В следующий раз было то же самое, да и в восклицаниях Зинаиды Сергеевны Рене слышала наигрыш и дань гостеприимству.
— Ты лучше нам расскажи теперь, — говорил хозяин, когда Яков заканчивал свой облет земного шара и приземлялся в Шанхае, — кого ты еще разыграл? Мы с Зиной в прошлый раз смеялись очень.
— Ах это?! — засмеялся и Яков: он сам любил рассказывать о своих проделках и даже гордился ими. — На днях был на выставке — меня водила по ней очень серьезная особа…
— Кто? — Александр Иванович любил в таких делах точность.
— Приятельница Сун Цинлин, — пояснил ему Яков: женщины могли не знать связанных с этим именем обстоятельств, Александр Иванович же кивнул, подтверждая, что ему все понятно. — Весьма утомительная особа. Сун Цинлин, собственно, сплавила ее мне: англичанка, занимается историей живописи, может назвать наперечет всех художников эпохи Мин и знает о них столько, что никакого китайцу не снилось. Тут полно европейцев, помешанных на китайской культуре, — сказал он Рене.
— Коммунисты их, между прочим, вербуют, — сказал Александр Иванович, а Рене подумала, что то же происходит с любителями русского во Франции, но говорить об этом не стала. — Ладно, давай дальше.

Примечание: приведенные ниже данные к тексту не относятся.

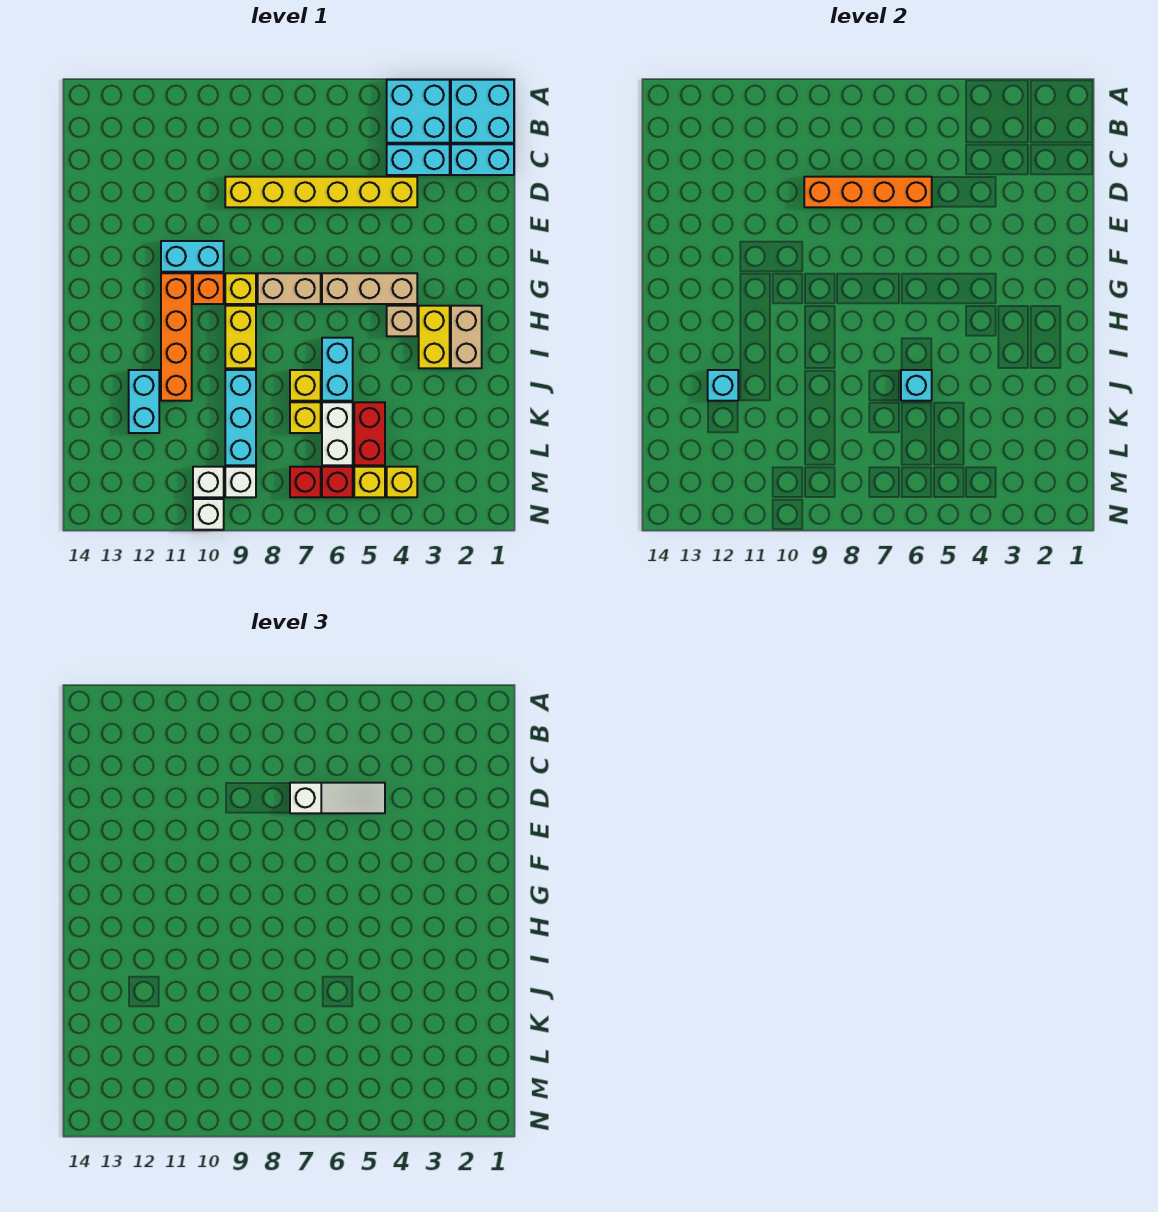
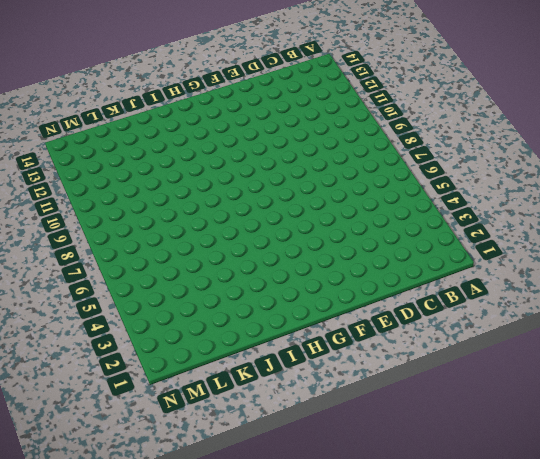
none -> cyan brick A1:B2 level 1
none -> cyan brick A3:B4 level 1
none -> cyan brick C1:C2 level 1
none -> cyan brick C3:C4 level 1

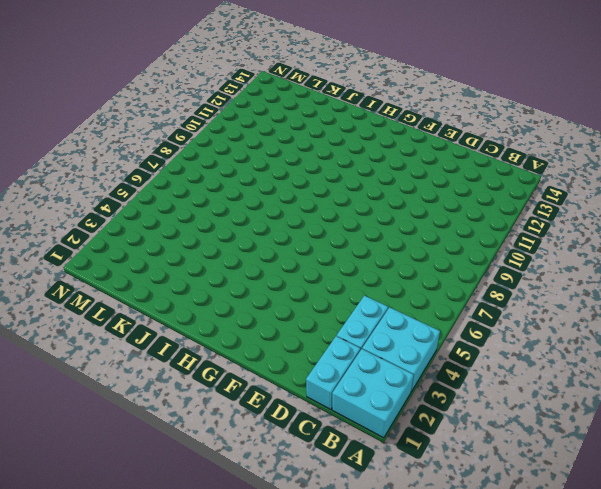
none -> yellow brick D4:D9 level 1
none -> cyan brick F10:F11 level 1
none -> tan brick G4:G6 level 1
none -> tan brick G7:G8 level 1

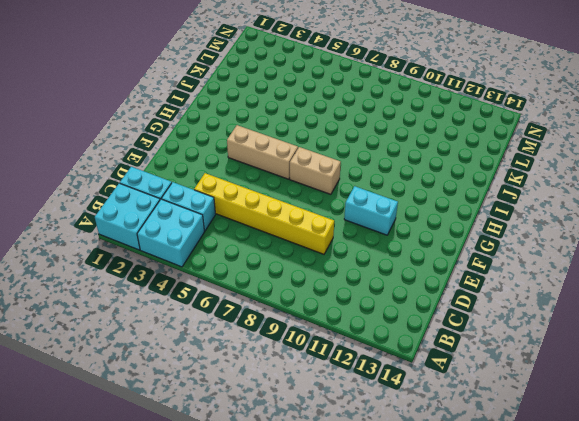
none -> yellow brick G9 level 1
none -> orange brick G10 level 1
none -> orange brick G11:J11 level 1
none -> tan brick H2:I2 level 1

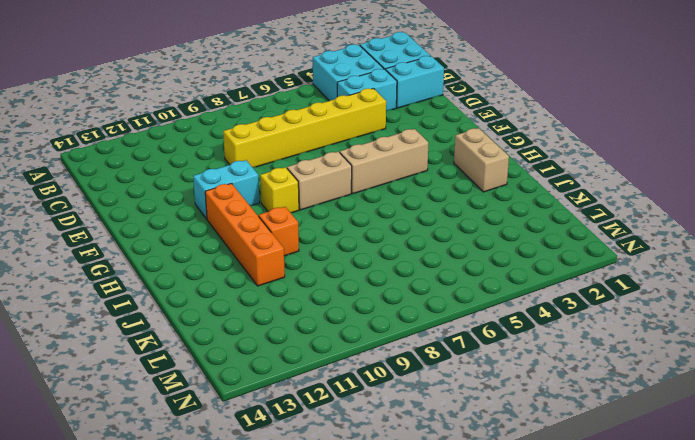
orange brick I10 level 1 -> orange brick G10 level 1
none -> yellow brick H3:I3 level 1
none -> tan brick H4 level 1
none -> yellow brick H9:I9 level 1
none -> cyan brick I6:J6 level 1

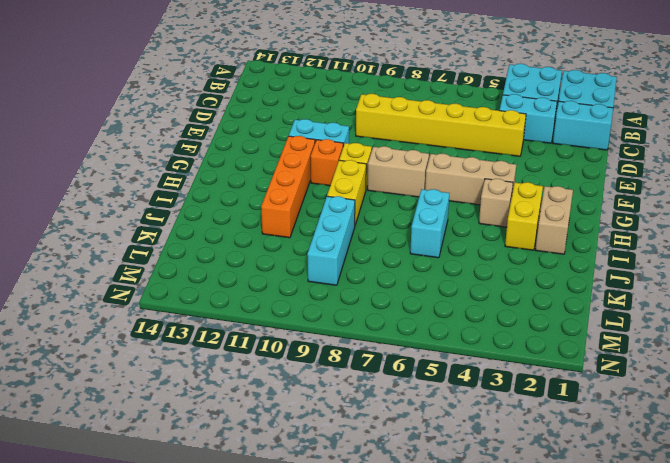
none -> yellow brick J7 level 1
none -> cyan brick J12:K12 level 1
none -> red brick K5:L5 level 1
none -> white brick K6:L6 level 1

— Так вот, повела она меня по картинной галерее, называет всех авторов по имени…
— А ты, небось, спросил, как они переводятся на английский? — попытался угадать хозяин.
— Нет. Слушал, слушал, потом спрашиваю: я все это понимаю, мне одно непонятно — как эти картины держатся на стене и не падают.
Они засмеялись, и больше всех — Яков.
— Не поняла? — спросил Александр Иванович.
— Нет, конечно, — я ведь с серьезнейшей миной спросил это. Каждая картина, говорит, прикреплена шпагатом к гвоздю — все десять раз проверено. — И не падают? — спрашиваю. — Нет. Вы же видите, висят. Я, говорит, извините, мысль потеряла и не помню, на каком из художников остановилась… — и Яков снова заразительно засмеялся.